- 01
Define the workflow learning job
Treat “ai photo editing” as a search job to investigate, not as proof that a SEELE feature exists. First turn the query into a repeatable sequence with explicit inputs, review points, and a reversible handoff. Write the intended audience, source owner, desired change, protected details, reviewer, and delivery condition before selecting any interface or model. That brief keeps the evaluation specific and makes an unsupported assumption visible early. At the next gate, preserve the review copy, and ask the production lead to record identity consent before the scope confirmation.
- 02
Prepare inputs for video and image editing
For this topic, assemble authorized source assets, an edit brief, protected elements, visual references, destination specs, and a version plan. Record where each source came from, who may use it, and what must remain unchanged. Use a small representative asset for the first pass, keep the original untouched, and define a fallback route so experimentation cannot silently become the production master. At the next gate, preserve the evidence table, and ask the production lead to record format readiness before the scope confirmation.
- Confirm ownership, consent, and allowed reuse In the decision log, preserve the test fixture, and ask the claims reviewer to record human approval before the acceptance review.
- Preserve an untouched source and version history In the decision log, preserve the review copy, and ask the identity reviewer to record format readiness before the acceptance review.

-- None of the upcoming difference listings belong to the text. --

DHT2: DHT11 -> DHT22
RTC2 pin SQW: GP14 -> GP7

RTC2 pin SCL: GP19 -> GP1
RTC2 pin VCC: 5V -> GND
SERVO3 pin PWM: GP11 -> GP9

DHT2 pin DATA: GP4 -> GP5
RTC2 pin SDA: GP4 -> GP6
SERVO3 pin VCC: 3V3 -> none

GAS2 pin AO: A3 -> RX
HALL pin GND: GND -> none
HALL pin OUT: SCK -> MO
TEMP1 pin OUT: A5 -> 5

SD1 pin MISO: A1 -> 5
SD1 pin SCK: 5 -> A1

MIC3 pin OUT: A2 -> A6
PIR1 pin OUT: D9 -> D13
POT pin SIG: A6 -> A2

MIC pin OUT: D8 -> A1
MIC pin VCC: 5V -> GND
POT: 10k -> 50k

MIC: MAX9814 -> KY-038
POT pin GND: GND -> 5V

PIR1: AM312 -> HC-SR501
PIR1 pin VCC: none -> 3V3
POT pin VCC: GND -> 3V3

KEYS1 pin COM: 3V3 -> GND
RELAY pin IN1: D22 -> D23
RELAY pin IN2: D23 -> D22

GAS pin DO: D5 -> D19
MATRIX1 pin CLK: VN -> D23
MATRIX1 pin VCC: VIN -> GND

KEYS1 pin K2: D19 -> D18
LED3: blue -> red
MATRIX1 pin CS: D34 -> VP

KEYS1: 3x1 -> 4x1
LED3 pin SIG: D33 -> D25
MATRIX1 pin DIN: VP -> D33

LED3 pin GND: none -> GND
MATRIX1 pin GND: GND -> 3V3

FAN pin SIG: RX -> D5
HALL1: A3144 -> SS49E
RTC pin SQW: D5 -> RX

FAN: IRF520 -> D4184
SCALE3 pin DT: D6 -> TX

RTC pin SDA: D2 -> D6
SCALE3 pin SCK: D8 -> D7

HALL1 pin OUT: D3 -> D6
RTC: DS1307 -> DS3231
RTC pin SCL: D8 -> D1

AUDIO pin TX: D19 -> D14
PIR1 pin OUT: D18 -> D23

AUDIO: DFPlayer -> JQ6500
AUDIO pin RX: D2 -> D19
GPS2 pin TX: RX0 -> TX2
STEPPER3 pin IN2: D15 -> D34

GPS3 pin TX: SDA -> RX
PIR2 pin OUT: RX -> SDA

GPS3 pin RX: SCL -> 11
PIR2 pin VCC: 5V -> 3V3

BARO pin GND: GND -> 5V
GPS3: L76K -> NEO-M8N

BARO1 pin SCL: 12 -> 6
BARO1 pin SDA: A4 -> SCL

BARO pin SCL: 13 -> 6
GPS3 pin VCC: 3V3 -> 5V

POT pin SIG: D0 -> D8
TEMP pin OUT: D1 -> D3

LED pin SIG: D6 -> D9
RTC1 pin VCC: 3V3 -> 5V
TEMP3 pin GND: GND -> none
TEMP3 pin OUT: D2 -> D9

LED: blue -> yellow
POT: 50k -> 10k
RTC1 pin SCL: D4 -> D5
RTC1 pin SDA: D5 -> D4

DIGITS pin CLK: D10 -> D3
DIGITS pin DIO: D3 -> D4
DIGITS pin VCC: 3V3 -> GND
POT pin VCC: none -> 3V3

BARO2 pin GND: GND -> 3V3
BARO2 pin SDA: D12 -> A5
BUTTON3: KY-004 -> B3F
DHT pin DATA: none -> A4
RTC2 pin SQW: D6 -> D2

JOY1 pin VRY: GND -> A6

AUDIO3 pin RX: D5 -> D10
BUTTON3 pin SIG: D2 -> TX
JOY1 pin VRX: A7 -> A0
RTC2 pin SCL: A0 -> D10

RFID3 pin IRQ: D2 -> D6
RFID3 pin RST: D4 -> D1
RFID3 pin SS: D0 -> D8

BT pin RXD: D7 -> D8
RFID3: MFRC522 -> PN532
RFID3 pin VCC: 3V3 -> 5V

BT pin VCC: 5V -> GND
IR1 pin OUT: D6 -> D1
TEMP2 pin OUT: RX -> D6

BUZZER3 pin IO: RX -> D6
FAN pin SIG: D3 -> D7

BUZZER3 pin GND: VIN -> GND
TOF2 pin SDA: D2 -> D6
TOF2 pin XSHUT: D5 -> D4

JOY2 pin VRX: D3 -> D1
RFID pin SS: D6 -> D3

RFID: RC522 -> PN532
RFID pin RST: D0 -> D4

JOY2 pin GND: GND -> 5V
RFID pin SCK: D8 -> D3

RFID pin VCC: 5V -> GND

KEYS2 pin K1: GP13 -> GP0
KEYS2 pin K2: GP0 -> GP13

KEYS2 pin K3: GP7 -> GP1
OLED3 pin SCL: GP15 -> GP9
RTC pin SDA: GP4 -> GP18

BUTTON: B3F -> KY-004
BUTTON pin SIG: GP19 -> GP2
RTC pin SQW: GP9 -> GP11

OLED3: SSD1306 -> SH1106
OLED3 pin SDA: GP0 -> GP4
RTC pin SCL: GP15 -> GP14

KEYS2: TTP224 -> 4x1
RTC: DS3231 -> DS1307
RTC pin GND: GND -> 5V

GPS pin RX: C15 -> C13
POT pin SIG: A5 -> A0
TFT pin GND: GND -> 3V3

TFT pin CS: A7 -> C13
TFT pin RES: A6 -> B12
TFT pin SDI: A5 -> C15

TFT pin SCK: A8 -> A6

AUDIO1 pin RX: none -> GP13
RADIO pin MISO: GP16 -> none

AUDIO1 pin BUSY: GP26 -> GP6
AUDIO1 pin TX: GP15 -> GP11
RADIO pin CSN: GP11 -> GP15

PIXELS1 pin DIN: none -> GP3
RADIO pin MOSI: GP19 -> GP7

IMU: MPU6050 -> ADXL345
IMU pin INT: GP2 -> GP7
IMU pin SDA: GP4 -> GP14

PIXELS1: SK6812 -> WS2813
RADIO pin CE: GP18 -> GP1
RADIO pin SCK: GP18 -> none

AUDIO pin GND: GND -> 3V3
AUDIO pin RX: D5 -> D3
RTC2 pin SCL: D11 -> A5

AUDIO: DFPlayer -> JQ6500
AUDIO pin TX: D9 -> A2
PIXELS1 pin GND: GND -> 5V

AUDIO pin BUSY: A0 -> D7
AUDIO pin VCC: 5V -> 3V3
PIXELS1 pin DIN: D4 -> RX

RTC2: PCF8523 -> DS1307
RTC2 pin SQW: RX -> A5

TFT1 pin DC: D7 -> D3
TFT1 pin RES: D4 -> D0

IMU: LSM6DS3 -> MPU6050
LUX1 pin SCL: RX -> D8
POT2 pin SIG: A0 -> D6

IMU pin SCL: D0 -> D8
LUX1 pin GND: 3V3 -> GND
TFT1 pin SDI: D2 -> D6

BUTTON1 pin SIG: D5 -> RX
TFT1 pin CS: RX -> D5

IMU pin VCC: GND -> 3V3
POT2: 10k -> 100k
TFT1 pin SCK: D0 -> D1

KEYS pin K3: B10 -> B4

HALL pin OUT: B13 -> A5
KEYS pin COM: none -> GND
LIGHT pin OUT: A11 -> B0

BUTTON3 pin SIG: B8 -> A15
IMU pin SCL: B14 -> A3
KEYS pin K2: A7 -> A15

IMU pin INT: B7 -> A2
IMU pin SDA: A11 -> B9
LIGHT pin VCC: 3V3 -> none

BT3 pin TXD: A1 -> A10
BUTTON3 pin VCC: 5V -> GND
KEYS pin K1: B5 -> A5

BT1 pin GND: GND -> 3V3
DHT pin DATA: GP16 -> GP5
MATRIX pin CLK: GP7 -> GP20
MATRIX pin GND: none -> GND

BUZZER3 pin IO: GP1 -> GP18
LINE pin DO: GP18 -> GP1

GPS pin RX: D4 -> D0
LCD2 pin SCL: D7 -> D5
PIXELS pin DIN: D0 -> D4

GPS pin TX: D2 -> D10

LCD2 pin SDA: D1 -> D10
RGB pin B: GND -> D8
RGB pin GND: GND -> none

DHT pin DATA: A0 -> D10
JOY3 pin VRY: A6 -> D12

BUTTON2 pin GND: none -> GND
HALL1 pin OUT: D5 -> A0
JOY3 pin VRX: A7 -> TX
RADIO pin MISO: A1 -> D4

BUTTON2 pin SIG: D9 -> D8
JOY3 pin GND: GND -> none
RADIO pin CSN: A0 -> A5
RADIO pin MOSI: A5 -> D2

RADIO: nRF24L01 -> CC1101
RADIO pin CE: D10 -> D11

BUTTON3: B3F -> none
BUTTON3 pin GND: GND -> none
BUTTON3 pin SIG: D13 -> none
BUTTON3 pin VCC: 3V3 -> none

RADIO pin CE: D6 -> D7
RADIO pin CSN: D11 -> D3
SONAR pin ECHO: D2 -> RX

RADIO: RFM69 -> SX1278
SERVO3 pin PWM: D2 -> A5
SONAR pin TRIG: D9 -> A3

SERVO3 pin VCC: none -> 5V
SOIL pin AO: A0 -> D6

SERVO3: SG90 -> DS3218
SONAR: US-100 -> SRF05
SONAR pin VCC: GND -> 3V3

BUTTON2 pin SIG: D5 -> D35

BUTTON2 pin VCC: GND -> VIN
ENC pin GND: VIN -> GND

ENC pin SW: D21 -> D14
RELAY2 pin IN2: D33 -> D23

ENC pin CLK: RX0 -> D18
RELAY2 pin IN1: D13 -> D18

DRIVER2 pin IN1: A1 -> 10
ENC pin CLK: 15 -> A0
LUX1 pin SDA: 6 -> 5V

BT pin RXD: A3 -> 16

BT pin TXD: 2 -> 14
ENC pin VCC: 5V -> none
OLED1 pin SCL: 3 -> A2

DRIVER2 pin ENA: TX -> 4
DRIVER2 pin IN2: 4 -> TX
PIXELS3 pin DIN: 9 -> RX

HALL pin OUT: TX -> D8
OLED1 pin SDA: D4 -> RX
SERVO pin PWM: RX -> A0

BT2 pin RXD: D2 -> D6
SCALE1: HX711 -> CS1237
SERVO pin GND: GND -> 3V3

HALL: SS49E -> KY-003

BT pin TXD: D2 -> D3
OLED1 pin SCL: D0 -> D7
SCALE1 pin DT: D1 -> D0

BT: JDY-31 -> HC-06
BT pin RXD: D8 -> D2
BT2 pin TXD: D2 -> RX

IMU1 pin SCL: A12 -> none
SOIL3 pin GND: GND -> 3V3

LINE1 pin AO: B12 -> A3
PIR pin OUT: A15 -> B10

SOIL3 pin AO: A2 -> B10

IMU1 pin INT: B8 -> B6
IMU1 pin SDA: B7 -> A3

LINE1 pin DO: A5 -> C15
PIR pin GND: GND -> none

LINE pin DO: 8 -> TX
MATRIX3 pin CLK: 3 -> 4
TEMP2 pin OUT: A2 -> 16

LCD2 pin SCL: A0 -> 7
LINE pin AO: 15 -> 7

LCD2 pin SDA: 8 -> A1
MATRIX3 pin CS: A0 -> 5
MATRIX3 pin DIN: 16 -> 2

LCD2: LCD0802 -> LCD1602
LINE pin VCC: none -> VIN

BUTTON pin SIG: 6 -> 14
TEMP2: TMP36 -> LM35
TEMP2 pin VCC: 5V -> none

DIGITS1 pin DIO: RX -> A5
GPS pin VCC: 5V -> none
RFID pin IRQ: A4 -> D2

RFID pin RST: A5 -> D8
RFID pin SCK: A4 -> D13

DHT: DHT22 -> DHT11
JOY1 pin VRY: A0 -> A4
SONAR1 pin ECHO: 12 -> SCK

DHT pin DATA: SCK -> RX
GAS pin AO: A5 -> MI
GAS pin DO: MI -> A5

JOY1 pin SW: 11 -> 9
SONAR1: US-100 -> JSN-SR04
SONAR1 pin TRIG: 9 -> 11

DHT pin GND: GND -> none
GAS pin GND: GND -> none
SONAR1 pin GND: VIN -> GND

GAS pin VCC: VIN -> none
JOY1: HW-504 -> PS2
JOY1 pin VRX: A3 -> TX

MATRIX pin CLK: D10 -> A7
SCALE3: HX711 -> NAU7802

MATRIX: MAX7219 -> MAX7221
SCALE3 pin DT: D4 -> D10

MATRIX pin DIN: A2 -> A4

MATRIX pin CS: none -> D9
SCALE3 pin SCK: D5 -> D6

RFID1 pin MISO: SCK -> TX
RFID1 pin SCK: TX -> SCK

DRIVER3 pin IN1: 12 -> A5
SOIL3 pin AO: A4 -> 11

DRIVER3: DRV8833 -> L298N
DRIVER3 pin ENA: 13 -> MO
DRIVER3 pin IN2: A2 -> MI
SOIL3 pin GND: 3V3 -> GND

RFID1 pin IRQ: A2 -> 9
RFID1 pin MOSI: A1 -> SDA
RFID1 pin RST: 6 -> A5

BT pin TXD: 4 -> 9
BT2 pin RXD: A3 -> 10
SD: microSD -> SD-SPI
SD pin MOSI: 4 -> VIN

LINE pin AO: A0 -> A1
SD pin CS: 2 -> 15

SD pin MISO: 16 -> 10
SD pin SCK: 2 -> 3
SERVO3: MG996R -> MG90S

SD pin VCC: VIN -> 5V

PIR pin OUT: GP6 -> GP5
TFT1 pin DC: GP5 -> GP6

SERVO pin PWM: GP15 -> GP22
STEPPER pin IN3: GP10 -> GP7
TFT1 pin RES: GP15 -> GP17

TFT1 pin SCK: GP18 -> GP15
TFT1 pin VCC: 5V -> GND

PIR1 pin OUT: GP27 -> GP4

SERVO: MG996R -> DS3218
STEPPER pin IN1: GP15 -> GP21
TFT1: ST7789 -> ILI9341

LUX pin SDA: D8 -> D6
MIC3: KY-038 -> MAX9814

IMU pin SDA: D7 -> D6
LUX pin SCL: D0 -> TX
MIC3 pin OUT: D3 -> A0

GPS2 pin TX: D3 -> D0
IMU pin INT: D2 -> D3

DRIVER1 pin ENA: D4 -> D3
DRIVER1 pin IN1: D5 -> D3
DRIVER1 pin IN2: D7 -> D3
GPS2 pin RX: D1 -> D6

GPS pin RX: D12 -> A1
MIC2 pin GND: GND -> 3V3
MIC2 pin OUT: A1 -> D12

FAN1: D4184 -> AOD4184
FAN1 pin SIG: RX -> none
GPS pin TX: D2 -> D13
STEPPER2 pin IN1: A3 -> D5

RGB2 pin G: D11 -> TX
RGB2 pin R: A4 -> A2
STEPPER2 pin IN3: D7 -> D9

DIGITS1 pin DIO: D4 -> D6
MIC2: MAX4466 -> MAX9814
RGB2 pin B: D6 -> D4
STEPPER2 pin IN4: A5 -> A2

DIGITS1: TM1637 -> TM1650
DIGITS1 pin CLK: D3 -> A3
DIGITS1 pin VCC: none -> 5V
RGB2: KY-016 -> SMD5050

- Name the reviewer and acceptance condition In the decision log, preserve the brief version, and ask the policy reviewer to record evidence freshness before the acceptance review.
- 03
Test observable controls for ai photo editing
A bounded evaluation should inspect selection accuracy, timing, framing, color, compositing, continuity, undo behavior, and export readiness. Change one meaningful variable at a time and record the date, workspace, account context, input, setting, result, and failure. Topic selection can prioritize the question, but it does not establish availability, quality, speed, licensing, or a supported SEELE workflow. In the decision log, preserve the handoff draft, and ask the release approver to record claim scope before the fallback decision.
- 04
Review evidence, safety, and policy boundaries
The page is an editing evaluation guide and does not upload, alter, render, export, or download media. Use only authorized media, separate observed behavior from marketing language, and check current first-party documentation for any product-specific claim. For third-party products, competitors, plans, models, and platform rules, attach a verification date and primary source; an absent statement is an evidence gap rather than proof of a limitation. Before moving on, preserve the handoff draft, and ask the identity reviewer to record revision intent before the dated decision.
- 05
Approve a reversible production handoff
Before advancing “ai photo editing”, compare revisions with the source and brief, inspect high-risk details, and preserve an approved reversible version. Document remaining manual work, unresolved evidence, destination requirements, and the person accepting the result. The handoff should preserve sources and test notes, allow correction, and avoid promises about output quality, turnaround, business performance, publishing, or access that the evidence does not support. For the working record, preserve the evidence table, and ask the production lead to record human approval before the release review.